Lo mismo opina Robert Alcina, arquitecto y mecenas de Verkami. Él suele donar cantidades situadas entre los 25 y 50 euros. “Es alucinante que aquí sea el público quien decida qué quiere ver publicado y qué no”. Además, “sorprende la calidad detrás de cada proyecto, la dedicación del artista y la ilusión que pone, todo esto debe tener su recompensa”, considera

Santiago Eximeno, experto en crowdfunding, resalta la parte positiva del método, “saltarse intermediaros”, como discográficas o editoriales, así como “el contacto directo con la gente interesada en tu propuesta”. Nunca hasta ahora “se había podido identificar con tanta facilidad tu público potencial, ni era posible dirigirse a él directamente, con recompensas a su medida”.

Eximeno también reconoce que existe otra cara de la moneda, y es que “estos proyectos te obligan a ser como Juan Palomo: ‘yo me lo guiso, yo me lo como'”. Ya que, “todo te lo tienes que hacer tú, ya no basta con crear el producto, sino que también lo debes promocionar. De esta manera, el creador se convierte en vendedor, relaciones públicas, etc.”.

A pesar de esto, Eximeno cree que esta forma de ofrecer proyectos “irá creciendo poco a poco y encontrando cada vez más adeptos, tanto creadores como mecenas”. Para poner un ejemplo cercano, Verkami recibe a diario 10 proyectos de personas interesadas en buscar financiación, aunque, como es obvio, no todos llegan a aparecer en la web.

Cuestión de confianza 

Pera Oriol Sans, gerente de financiación de la Agència de Competitivitat de la Generalitat (ACC10), el sistema cuenta con dos puntos débiles. El primero de ellos es el filto, muy necesario. No todas las propuestas deberían ser válidas, para Sans “filtrar las propuestas hace que el resultado sea mejor porque escoges los mejores y si no cumplen ciertos requisitos el proyecto no entra”.

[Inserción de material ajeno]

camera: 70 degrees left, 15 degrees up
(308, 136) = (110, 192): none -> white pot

En segundo lugar se encuentra el seguimiento que el artista debería proporcionar a los mecenas de su proyecto. “Los mecenas han de saber que su dinero están siendo bien utilizados, ver su evolución, hasta llegar al resultado final”, explica. Para él, estos puntos débiles pueden convertirse en positivos gracias a una “cuestión de confianza”

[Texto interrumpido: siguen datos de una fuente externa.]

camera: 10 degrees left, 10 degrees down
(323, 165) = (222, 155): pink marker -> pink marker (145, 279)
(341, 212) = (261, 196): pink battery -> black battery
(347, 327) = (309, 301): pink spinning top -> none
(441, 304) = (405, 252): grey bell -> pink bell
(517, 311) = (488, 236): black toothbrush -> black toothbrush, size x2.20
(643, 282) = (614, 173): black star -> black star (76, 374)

Gracias “al marketing” hecho por el autor, que puede “explicar como se va fabricando el proyecto” a través de un blog, por ejemplo, se transmitiría confianza en el sistema para que funcione.

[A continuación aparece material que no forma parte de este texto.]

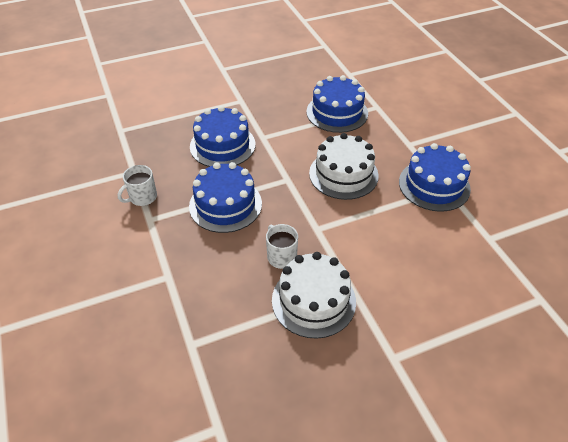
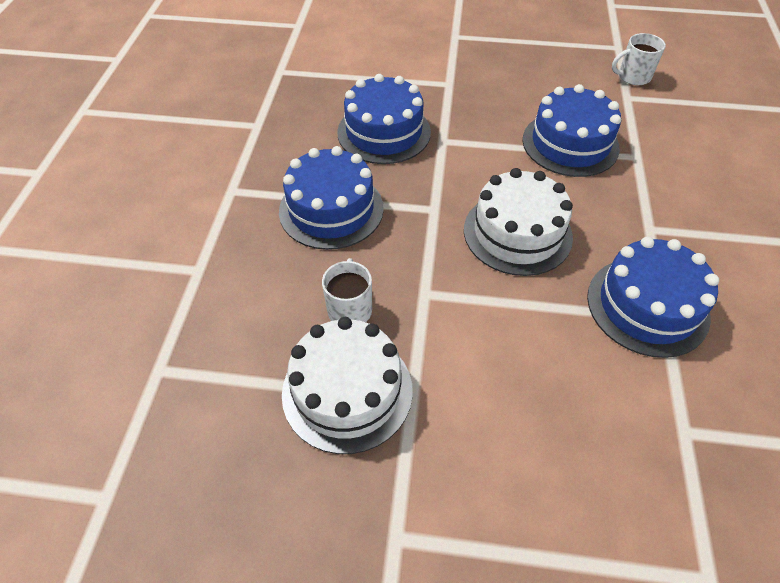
camera: 30 degrees right, 5 degrees up
(142, 197) = (243, 160): white mug -> white mug (633, 77)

Sans, además, considera que “los nuevos artistas se tienen que ganar esta confianza de alguna manera y es importante que devuelvas alguna cosa en forma de información a todos aquellos que te han dado su apoyo”. Finalmente, cree crucial la capacidad de gestión del artista, que “tiene una responsabilidad” hacia sus mecenas a la hora de realizar su proyecto.